Largaram-no de supetão às feras do silêncio, sob uma trama de tal forma planejada que ele se ausentara quase definitivamente de si mesmo. Uma coisa. A mesinha esmaltada era uma coisa. O chinelo era uma coisa. Ele, uma que não se identificava. Das pisadas macias ouvidas do corredor, não fazia parte. Dos murmúrios do quarto do vizinho, não participava. Em nenhum dos carros que transitava na rua ele se encontrava. A luz do abajur não se acendia para ilumina-lo. A cama não fora feita para seu corpo: jogaram-no casualmente nela. Como uma coisa. A janela aberta à vastidão da noite não o iludia com a lua ou as estrelas, somente desvendava uma coisa inanimada, mas que tinha nome: céu escuro.

No interior da camisola, como se não fizesse parte dele, o frescor, do baixo-ventre às virilhas, proveniente da raspagem a que fora submetido. Estivera ridículo, desautorizado, enquanto a enfermeira o ensaboava, passava-lhe a gilete nos recônditos de suas conveniências entregues a ela sem reação, e a ele próprio reapareceu, revelando-se em suas verdades inconfundíveis.
Morto só aquilo? Quando o médico lhe dissera é caso de operação, imediatamente lembrara a morte. Apenas lembrara. Em verdade, quase chegara a menciona-la: Há perigo de… O médico cortara-a de sua boca: Toda operação abdominal é perigosa. Evitara pronunciá-la, mas advertira: É bom deixar sua família a par de tudo.
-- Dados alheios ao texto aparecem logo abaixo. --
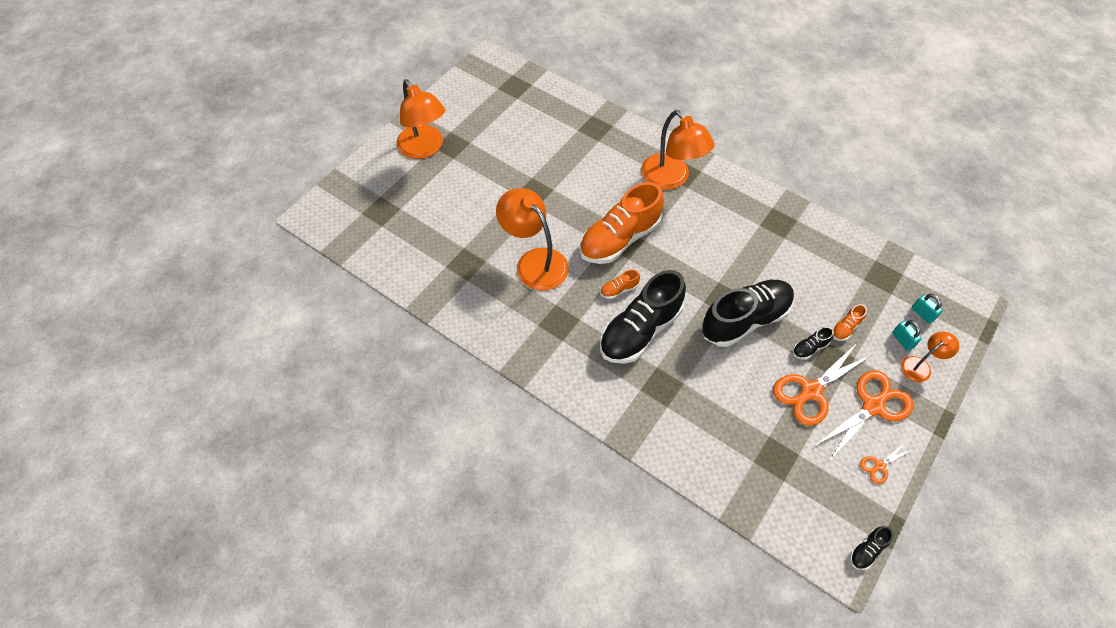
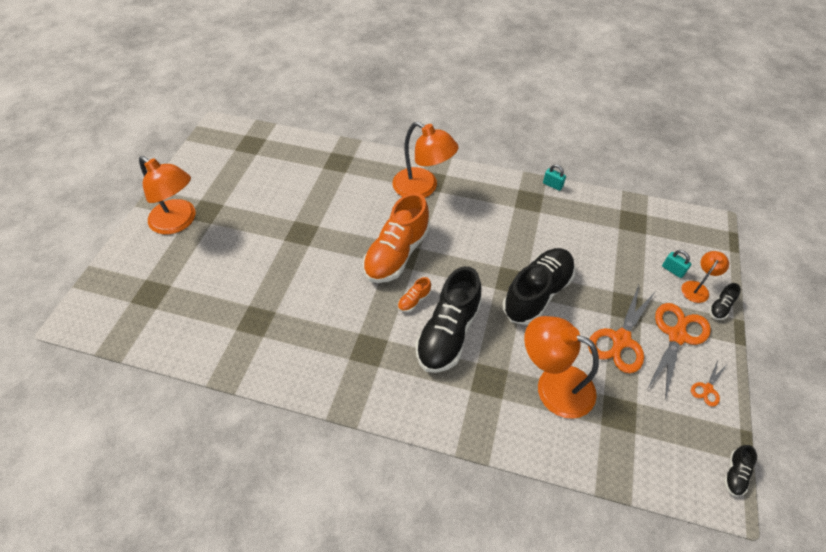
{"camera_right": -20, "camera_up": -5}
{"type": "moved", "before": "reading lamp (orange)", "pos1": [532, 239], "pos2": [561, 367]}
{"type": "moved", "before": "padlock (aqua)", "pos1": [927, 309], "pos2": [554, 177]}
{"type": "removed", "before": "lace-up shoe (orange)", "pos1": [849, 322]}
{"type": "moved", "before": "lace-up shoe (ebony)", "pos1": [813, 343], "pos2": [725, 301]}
Minha família… Ia dizendo. Calou. Há muito tempo separado da mulher e dos filhos, que desde o rompimento ficaram ao lado da mãe. Que fim teriam levado? O mesmo estariam pensando ele? Se estivessem? Estranho: anos e anos de convivência, carinho, afeição, apagados repentinamente sem deixar rastos… Nele deixaram, como se concernentes a outra pessoa tivessem permanecido a ronda-lo, por fora, sem penetra-lo. Dos filhos guardava as melhores recordações (especialmente quando na imaginação os recriava pequenos, amorosos, dependentes). Depois descobrira que não eram os filhos que relembrava, mas a si mesmo, relacionado ao próprio pai.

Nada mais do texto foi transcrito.